Michel Ciment, the esteemed French movie critic, historian, writer, radio producer and editor of the influential movie journal Positif, has died. He was 85.
His dying was reported Monday by the French radio channel France Inter, the house of his tradition program Le Masque et la Plume since 1970.
Ciment was “maybe the freest and most encyclopedic thoughts that movie criticism has ever produced,” Le Masque et la Plume producer Jérome Garcin in an announcement.
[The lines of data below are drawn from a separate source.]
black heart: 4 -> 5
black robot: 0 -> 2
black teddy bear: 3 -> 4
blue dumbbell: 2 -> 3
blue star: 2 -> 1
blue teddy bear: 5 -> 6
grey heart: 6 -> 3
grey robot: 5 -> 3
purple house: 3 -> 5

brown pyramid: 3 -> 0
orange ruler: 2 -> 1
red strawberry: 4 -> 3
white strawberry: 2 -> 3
He made what could be his final look on the present in September.
The Paris native additionally produced Projection privée on France Tradition radio from 1990-2016. He was “an immense critic and historian who devoted his complete life to passing on, in phrases and in writing, his erudition and his ardour for the seventh artwork,” an announcement from the channel stated.
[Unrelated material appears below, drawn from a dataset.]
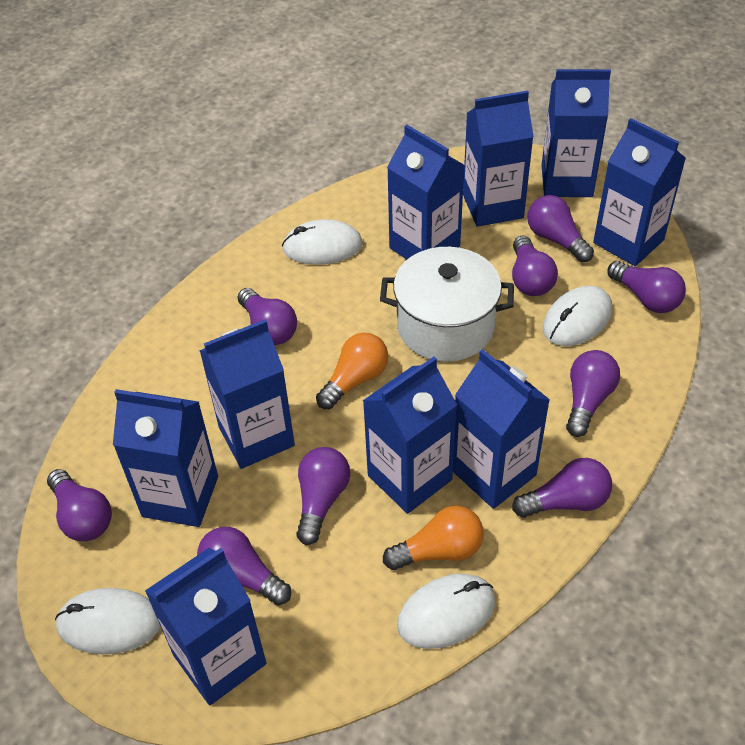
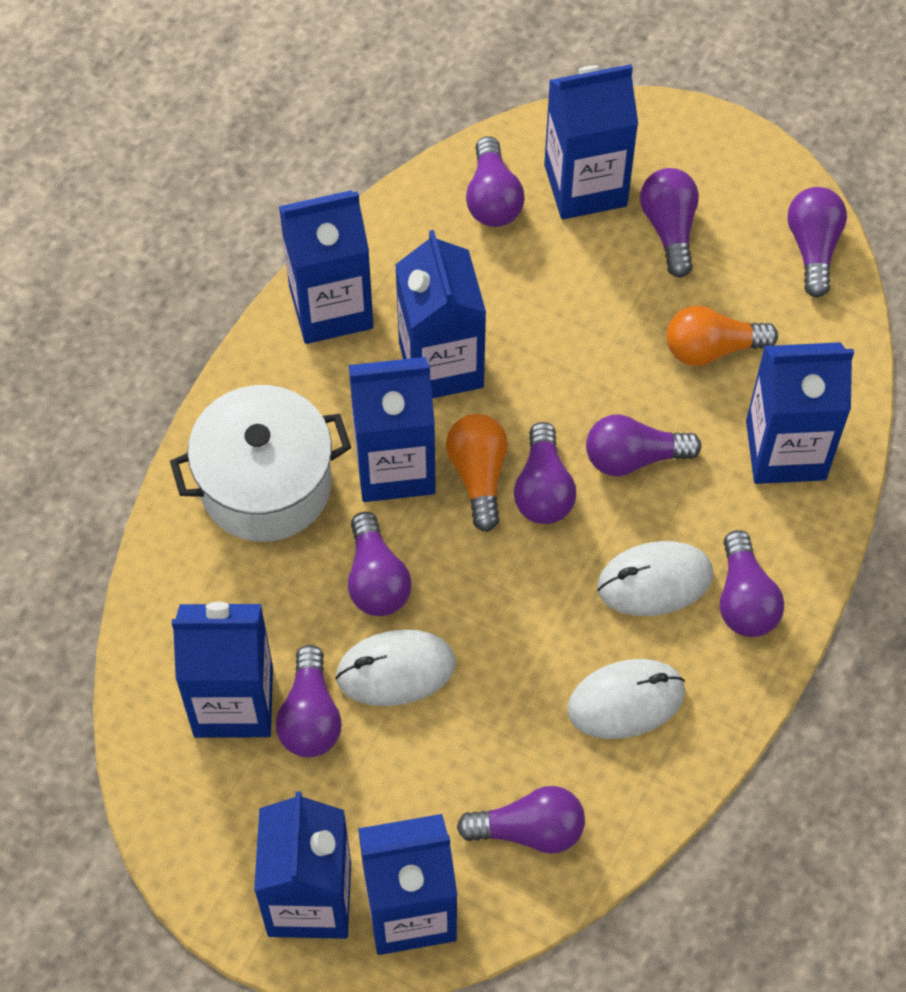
blue carton: 9 -> 8
white mouse: 4 -> 3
Ciment joined Positif after sending in a narrative concerning the Orson Welles movie The Trial in 1963 and would change into its editor, organising the month-to-month publication as a rival to Cahiers du Cinéma.
Ciment wrote books on Stanley Kubrick, Elia Kazan, Joseph Losey, Francesco Rosi, Fritz Lang, Jane Campion and John Boorman, and his Passport to Hollywood, first revealed in 1987, included interviews with Billy Wilder, John Huston, Joseph Mankiewicz, Roman Polanski, Milos Forman and Wim Wenders.
In a 2012 Sight & Sound critics’ ballot, he listed his favourite movie as Kubrick’s 2001: A Area Odyssey.
On X, former Cannes Movie Pageant president of the Gilles Jacob wrote that Ciment was “not solely an ideal critic and internationally famend historian, but additionally a curious spirit about cinema and artwork who had fought onerous all his life.”
He served as a juror at Cannes and at festivals in Venice, Berlin, Locarno, San Francisco and elsewhere over time and was a Chevalier of the Order of Benefit, Chevalier of the Legion of Honour and Officer within the Order of Arts and Letters.
Survivors embrace his spouse, Evelyne, and son, Gilles.
“To say that Michel was passionate concerning the cinema was to do him an injustice. He lived and ate and dreamed cinema,” Boorman wrote. “I’m so sorry for his household but additionally for myself. I cherished him and admired him, he was an authentic.”